Each of us will face a moment of reckoning.

Jacob Henry Black met his fate one snowy day at the end of October. When the ghosts went out to play, his joined their chorus and floated away to oblivion. He released me from his fists and iron grip. He allowed my body a reprieve from pain.

I allowed him no such thing.

The final report from the detectives deemed his death murder at the hands of Royce King. Death was an easy escape for Jacob, Dad told me. Everyone echoed these words after the truth of his abuse became public record.

Edward held my hand and encouraged me softly when Katie Couric interviewed me and began asking me questions about my relationship with Jake.
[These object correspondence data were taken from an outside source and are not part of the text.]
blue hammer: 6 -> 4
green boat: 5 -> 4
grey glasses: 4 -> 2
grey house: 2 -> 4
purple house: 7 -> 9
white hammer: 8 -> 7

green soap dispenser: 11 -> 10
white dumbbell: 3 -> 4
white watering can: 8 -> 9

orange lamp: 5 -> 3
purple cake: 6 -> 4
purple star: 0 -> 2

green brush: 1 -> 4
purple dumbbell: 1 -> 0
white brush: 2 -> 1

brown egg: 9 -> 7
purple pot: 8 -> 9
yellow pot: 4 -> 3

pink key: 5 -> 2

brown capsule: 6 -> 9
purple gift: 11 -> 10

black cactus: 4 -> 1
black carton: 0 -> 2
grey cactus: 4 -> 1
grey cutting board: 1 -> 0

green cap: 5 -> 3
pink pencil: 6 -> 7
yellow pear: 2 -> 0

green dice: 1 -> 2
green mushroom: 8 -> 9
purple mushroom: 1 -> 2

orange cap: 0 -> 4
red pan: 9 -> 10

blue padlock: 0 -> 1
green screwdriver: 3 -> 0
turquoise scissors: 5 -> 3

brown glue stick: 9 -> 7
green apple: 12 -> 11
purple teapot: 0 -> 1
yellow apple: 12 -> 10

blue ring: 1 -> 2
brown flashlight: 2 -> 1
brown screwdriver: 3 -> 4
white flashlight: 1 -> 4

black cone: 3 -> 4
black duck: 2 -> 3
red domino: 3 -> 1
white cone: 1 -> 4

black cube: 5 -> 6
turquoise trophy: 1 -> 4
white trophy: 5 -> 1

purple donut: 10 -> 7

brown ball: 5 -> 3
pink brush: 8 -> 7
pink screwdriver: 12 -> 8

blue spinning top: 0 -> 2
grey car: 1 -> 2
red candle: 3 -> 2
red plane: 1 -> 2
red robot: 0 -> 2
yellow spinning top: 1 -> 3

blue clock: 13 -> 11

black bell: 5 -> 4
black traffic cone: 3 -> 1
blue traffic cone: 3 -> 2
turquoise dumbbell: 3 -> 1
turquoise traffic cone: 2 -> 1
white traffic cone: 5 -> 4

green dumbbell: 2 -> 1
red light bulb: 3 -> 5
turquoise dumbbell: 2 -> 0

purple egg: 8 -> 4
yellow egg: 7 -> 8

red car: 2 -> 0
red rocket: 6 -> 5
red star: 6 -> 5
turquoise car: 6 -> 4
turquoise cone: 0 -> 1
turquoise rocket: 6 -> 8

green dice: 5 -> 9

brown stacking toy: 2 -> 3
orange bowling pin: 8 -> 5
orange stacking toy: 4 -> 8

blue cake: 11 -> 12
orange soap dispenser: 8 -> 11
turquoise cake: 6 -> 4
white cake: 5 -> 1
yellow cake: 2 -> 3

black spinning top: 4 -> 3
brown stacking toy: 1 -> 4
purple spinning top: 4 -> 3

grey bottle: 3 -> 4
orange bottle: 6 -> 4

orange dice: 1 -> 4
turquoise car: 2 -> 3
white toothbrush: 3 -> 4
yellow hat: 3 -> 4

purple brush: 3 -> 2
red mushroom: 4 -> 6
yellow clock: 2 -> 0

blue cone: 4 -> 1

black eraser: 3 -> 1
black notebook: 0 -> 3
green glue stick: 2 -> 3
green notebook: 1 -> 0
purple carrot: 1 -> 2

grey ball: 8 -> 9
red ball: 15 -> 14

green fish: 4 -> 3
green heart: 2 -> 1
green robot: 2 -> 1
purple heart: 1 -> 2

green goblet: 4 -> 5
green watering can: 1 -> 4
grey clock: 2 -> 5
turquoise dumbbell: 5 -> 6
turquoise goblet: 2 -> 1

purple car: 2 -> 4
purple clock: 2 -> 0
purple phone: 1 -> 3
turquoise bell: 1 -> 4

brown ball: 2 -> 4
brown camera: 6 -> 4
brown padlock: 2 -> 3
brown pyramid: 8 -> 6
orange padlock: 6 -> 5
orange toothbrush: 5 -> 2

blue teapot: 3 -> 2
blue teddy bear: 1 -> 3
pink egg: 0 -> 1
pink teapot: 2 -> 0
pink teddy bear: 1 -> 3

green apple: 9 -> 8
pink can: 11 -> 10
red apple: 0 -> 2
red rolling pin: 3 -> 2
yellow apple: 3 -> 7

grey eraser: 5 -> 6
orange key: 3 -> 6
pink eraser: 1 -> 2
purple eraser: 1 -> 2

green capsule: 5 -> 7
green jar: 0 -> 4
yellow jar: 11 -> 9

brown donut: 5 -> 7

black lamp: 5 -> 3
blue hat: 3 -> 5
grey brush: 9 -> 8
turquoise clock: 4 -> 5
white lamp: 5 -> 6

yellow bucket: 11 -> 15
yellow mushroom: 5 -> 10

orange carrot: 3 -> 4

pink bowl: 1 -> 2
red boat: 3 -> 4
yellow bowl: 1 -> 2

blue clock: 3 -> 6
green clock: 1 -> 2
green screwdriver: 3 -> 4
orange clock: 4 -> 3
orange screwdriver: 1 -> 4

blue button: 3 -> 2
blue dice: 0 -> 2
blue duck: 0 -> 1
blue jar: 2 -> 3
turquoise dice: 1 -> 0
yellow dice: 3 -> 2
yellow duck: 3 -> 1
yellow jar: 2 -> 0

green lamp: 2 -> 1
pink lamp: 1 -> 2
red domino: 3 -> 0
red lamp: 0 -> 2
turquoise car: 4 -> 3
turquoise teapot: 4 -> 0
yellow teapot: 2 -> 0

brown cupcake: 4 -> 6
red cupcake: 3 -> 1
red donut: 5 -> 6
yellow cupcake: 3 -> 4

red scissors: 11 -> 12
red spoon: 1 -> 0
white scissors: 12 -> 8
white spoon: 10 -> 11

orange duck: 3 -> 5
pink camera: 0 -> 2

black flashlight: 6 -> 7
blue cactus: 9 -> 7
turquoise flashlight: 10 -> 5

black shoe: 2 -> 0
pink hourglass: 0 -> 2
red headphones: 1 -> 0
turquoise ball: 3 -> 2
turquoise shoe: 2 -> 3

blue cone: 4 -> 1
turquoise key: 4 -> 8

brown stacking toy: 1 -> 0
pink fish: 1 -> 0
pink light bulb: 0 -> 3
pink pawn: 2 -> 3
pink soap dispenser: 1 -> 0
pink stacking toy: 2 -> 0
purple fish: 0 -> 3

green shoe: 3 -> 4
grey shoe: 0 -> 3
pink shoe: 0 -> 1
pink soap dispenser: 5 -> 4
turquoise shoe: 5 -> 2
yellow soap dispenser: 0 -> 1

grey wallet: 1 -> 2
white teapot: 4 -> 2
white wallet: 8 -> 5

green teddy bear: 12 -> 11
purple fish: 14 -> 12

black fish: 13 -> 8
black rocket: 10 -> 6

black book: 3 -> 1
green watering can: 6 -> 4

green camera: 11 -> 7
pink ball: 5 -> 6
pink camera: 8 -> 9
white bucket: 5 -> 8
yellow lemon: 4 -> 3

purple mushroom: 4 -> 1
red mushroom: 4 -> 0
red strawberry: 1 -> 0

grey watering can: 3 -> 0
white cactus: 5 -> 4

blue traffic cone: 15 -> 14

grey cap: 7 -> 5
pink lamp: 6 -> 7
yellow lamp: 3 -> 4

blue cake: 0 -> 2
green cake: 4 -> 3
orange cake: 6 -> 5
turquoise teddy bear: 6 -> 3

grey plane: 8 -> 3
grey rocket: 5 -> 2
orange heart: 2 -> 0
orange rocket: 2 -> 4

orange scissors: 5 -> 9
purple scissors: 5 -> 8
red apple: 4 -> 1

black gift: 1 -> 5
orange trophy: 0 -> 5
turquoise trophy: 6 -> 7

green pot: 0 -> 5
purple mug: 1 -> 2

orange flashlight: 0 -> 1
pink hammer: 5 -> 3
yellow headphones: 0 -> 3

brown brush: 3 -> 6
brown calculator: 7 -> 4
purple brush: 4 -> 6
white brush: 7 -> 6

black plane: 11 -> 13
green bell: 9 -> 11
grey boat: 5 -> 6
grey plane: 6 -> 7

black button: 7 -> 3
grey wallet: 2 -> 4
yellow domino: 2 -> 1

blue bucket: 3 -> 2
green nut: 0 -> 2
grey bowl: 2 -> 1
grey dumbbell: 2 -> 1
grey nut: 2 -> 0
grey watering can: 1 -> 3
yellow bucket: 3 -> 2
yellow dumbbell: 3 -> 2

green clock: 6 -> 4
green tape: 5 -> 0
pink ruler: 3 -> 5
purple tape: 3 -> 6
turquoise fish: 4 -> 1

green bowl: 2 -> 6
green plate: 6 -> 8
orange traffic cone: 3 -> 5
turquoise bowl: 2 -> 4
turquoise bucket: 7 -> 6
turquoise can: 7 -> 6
Ten years after his death, and people were still interested in the twisted would-be Senator's murder. This was my chance to admit the abuse, to confess the pain he put me through.

Twenty-five years after first being diagnosed with cancer, Jake's mom finally succumbed to the mutated and deadly cells. The children and I attended her funeral in the spring, and they said goodbye to their grandmother. I'd always loved the woman; no matter how terrible her son was, she loved me in a way my own mother never had.

After she died—the wife of a former New York Congressman, the mother of a murdered politician—I couldn't hold back any longer. I'd given her most of Jake's money after his death. It afforded her the best cancer treatment money could buy, and now it was willed back to my kids. But with her gone, I could finally come forward with what I'd endured without causing her more pain.

Lexie sits beside me, pretending to study for the final exams of her senior year. Walker told me he didn't want to see this; doesn't want to know about his biological father. He has no memories of him, and Edward is the only dad he's ever known. I don't blame my little boy. Edward drove Walker and Masen over to Charlie's for a night of trick-or-treating.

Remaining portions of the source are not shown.